Simulation for me

There are many heated debates on what is simulation. All good definitions contain the fact that you always depict only a part of the whole, and that it is a model and not the real thing. While these two things are limitations, they give you the big benefit that you can have a simulation of something that you cannot have for real.

This is what I love in simulation: I can afford it.

A cannot afford a real steam engine. I cannot even afford a scale railway layout depicting a 100 km route (which would be just a model itself). But I can afford a simulation of lots of complete trains and long routes.

The other good news is that they sell you mightier and mightier computers for the same money every year. So you can simulate more and more, or have more and more details in your simulation of the same thing, simply by letting the time flow by.

To me, it is something like a historic challenge of our time, to take this powerful tools (the computers and modern software development technology) and apply them to a very noble purpose:- making the ever increasing amount of knowledge/information/data accessible to a wide and diverse audience.

Besides networked freely accessible media, simulation plays a key role for me. Knowledge progresses in big leaps while our brains are nearly the same as 200 years ago. So what we need is a mapping of abstract rules governing complex systems to something we can look at, turn in your (virtual) hands, try out, decompose and rearrange, and explore in all kinds of fashion, and each one to his own accord, at his own speed, and at a time of his choice.

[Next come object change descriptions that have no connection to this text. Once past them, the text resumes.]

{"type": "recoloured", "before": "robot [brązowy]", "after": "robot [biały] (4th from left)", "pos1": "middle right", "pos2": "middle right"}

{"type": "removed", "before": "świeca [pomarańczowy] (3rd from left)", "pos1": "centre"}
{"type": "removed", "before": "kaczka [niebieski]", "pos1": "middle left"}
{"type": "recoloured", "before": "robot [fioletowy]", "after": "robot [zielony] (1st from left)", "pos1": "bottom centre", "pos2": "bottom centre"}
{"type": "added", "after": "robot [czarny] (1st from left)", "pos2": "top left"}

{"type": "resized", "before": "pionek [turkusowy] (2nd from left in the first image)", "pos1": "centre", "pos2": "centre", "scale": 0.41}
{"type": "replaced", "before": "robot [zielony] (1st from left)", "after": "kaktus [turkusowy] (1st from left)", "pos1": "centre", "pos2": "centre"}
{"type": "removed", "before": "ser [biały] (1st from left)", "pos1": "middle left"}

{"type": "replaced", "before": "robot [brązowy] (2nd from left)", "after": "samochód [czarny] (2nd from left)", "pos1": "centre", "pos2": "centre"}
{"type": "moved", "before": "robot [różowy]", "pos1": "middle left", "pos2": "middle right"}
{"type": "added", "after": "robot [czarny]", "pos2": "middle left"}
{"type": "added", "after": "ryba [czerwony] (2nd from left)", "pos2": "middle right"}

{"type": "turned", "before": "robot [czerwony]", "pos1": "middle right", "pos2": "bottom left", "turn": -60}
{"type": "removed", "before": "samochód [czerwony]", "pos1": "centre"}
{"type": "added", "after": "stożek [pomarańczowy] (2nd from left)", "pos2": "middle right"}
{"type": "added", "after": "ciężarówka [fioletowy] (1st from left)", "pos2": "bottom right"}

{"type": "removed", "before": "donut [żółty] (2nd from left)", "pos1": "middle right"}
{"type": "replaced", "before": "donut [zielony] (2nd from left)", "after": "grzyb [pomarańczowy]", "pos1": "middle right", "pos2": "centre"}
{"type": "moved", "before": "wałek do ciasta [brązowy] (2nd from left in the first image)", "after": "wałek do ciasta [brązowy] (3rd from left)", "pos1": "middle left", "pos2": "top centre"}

I am well aware that most people just want to be entertained. But entertaining yourself by driving an engine or creating a route, or just looking out of the window of a virtual train while riding through an unknown country is a much more active and thus much more preferable way of passing your time than just watching a movie or reading a book. And you will ask questions about what you see, and to answer them, you will certainly resort to books and movies, just to pick the bits out of the vast information heap that suit your own demand at that moment.

So, there is -- of course -- a need for structured background information, but as entry points -- and to help you process the complex aspects -- you need simulation.

For me, the visual presentation is an important motivation to deal with an issue. While I am interested in complex things, I love to look at nice pictures, too. Often, I find it very gratifying to look at a visual representation of a complex problem I solved. Thus, the combination of both, detailed simulation of complex subjects and detailed, attractive visuals, is what I strive for.

Books can give you very detailed information, but only a very poor fraction of the images you want to see. Movies give you a stream of images you cannot control, and very little information in general. Detailed graphical simulation gives you lots of pictures to view under your own control, and if the nature of what you see is modelled in a detailed way, you get a fair chance to explore the background knowledge behind it.